Working with Pipelines¶
Overview¶
Pipelines in Rivusio are sequences of pipes that process data in a specific order. They can be linear, branching, or merging, allowing you to build complex data processing workflows.
Creating Pipelines¶
There are several ways to create pipelines:
Using Pipeline Classes¶
from rivusio import AsyncPipeline, SyncPipeline
# Create async pipeline
async_pipeline = AsyncPipeline([async_pipe1, async_pipe2])
# Create sync pipeline
sync_pipeline = SyncPipeline([sync_pipe1, sync_pipe2])
Using the >> Operator¶
# Create sync pipeline
sync_pipeline = sync_pipe1 >> sync_pipe2
# Configure parallel execution
pipeline.configure_parallel(
strategy=ExecutionStrategy.THREAD_POOL,
max_workers=4,
chunk_size=1000
)
# Process items in parallel
async with pipeline:
results = await pipeline.execute_parallel(batch_of_items)
Pipeline Configuration¶
Configure pipeline-wide settings:
from rivusio import PipelineConfig
config = PipelineConfig(
max_retries=3,
retry_delay=5,
timeout=30
)
pipeline = AsyncPipeline([pipe1, pipe2], name="MyPipeline")
Parallel Execution¶
Rivusio supports parallel execution of pipelines using different strategies.

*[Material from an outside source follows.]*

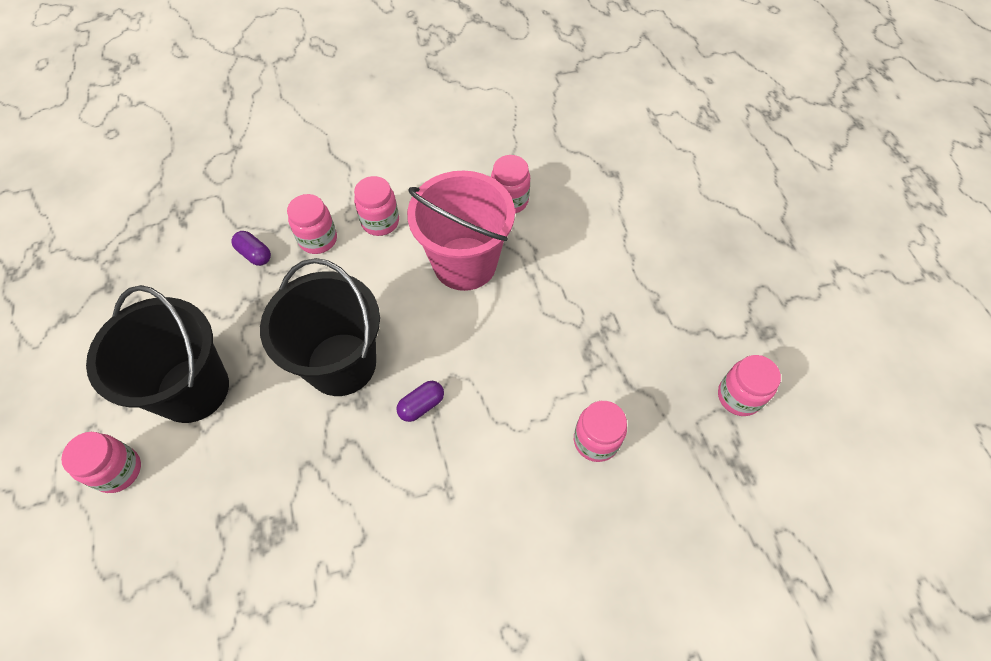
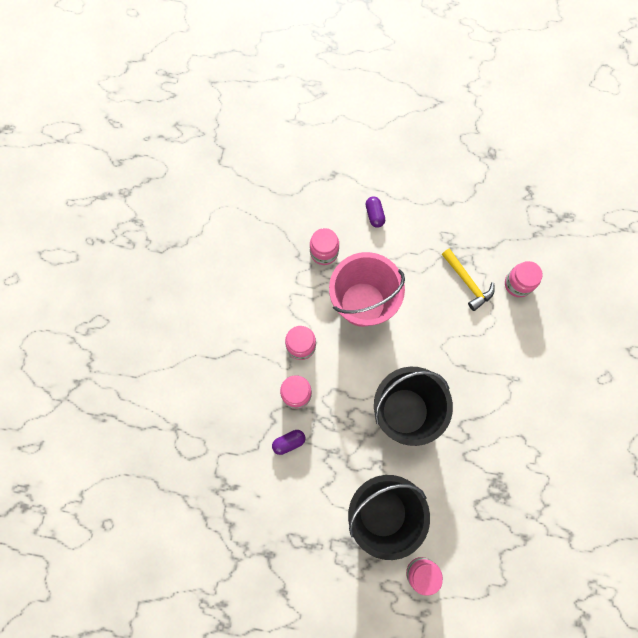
camera: 65 degrees left, 15 degrees up
(421, 405) = (454, 373): purple capsule -> purple capsule (374, 215)
(561, 373) = (467, 282): none -> yellow hammer
(738, 396) = (524, 193): pink jar -> none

Available Execution Strategies
GATHER- Uses asyncio.gather for I/O-bound tasks (default)
THREAD_POOL- Uses ThreadPoolExecutor for I/O and light CPU tasks
PROCESS_POOL- Uses ProcessPoolExecutor for CPU-intensive tasks
from rivusio.sync.parallel import ExecutionStrategy
pipeline.configure_parallel(
strategy=ExecutionStrategy.THREAD_POOL,
max_workers=4,
chunk_size=1000
)
# Process items in parallel
async with pipeline:
results = await pipeline.execute_parallel(batch_of_items)
Error Handling¶
Handle errors at the pipeline level:
from rivusio.core.exceptions import PipelineError
try:
result = await pipeline.process(data)
except PipelineError as e:
print(f"Error in pipe {e.pipe}: {e.error}")
Pipeline Metrics¶
Monitor pipeline performance:
# Get metrics for all pipes
metrics = pipeline.get_metrics()
# Get outputs from a specific pipe
pipe_outputs = pipeline.get_pipe_outputs(specific_pipe)
Best Practices¶
- Use type hints to ensure type safety throughout the pipeline
- Choose the appropriate pipeline type (Sync/Async) based on your pipes
- Use parallel execution for batch processing of independent items
- Configure error handling and monitoring for production use
- Clean up resources by using pipelines as async context managers
- Choose the right execution strategy based on your workload:
- GATHER for I/O-bound tasks
- THREAD_POOL for mixed I/O and light CPU tasks
- PROCESS_POOL for CPU-intensive tasks (coming soon)